But generative A.I.’s ease of use also underscores its limitations. It provides guesses, based on publicly available information, and it can neither calculate numbers nor verify facts. That’s probably why there’s such a gap, according to the IBM study, between CEOs and their teams. While 75% of CEOs are charging toward transformation, only 30% of their team members believe their organization is ready for the change, and only 29% believe they have the needed skills. “There’s a significant disconnect between what the CEO says and what their team says,” IBM’s Jesus Mantas told me. Moreover, concerns are still high around data security, data accuracy, and so-called “hallucinations”—that is, the technology’s tendency to make stuff up.

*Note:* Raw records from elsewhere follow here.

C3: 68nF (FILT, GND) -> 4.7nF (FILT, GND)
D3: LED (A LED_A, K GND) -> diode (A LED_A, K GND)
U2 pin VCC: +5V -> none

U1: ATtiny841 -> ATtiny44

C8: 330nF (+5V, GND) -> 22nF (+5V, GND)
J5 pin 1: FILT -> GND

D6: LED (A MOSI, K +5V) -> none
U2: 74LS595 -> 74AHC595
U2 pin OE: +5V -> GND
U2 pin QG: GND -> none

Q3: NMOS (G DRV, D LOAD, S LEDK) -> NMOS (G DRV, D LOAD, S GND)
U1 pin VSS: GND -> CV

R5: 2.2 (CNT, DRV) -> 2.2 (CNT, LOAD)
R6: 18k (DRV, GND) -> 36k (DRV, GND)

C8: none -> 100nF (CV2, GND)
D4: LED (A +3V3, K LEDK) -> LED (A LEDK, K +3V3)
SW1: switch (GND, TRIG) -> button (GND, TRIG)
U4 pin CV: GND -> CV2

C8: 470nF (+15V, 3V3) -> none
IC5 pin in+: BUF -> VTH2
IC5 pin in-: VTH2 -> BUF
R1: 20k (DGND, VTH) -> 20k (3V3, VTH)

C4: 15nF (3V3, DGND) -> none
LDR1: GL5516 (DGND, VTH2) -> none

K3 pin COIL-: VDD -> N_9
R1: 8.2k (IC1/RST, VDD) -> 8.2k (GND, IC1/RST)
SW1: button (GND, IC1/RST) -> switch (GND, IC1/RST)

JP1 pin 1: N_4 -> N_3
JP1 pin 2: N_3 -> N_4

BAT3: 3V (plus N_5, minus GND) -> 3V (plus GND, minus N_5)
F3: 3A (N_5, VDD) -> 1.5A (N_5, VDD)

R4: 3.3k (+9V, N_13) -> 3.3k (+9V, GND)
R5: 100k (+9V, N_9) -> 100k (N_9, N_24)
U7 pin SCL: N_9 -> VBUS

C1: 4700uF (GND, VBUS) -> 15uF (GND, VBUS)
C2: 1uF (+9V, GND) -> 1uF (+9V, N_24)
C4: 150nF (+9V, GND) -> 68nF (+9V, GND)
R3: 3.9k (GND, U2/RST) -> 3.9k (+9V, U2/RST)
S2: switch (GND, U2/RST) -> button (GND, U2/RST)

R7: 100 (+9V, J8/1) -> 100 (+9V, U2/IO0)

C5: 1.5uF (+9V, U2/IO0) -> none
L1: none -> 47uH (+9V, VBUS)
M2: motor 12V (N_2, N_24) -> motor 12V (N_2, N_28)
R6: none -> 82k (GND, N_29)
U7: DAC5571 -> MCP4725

As CaixaBank CEO Gonzalo Gortazar told the IBM team: “Generative A.I. models surprise, impress and scare us, all at the same time.”

CEOs say productivity gains are the top reason for implementing A.I., but they are mixed about the effects on employment. Some 46% say they have hired additional workers due to generative A.I., while 43% say they have reduced workforce. Over the next twelve months, 26% say they will hire more, 28% say hire less. The survey shows they are also concerned by steadily rising regulatory threats.

But while the exact applications remain fuzzy and the effects remain unclear, CEOs are clearly rushing headlong into the A.I. future. “It’s a quantum leap,” says Mantas.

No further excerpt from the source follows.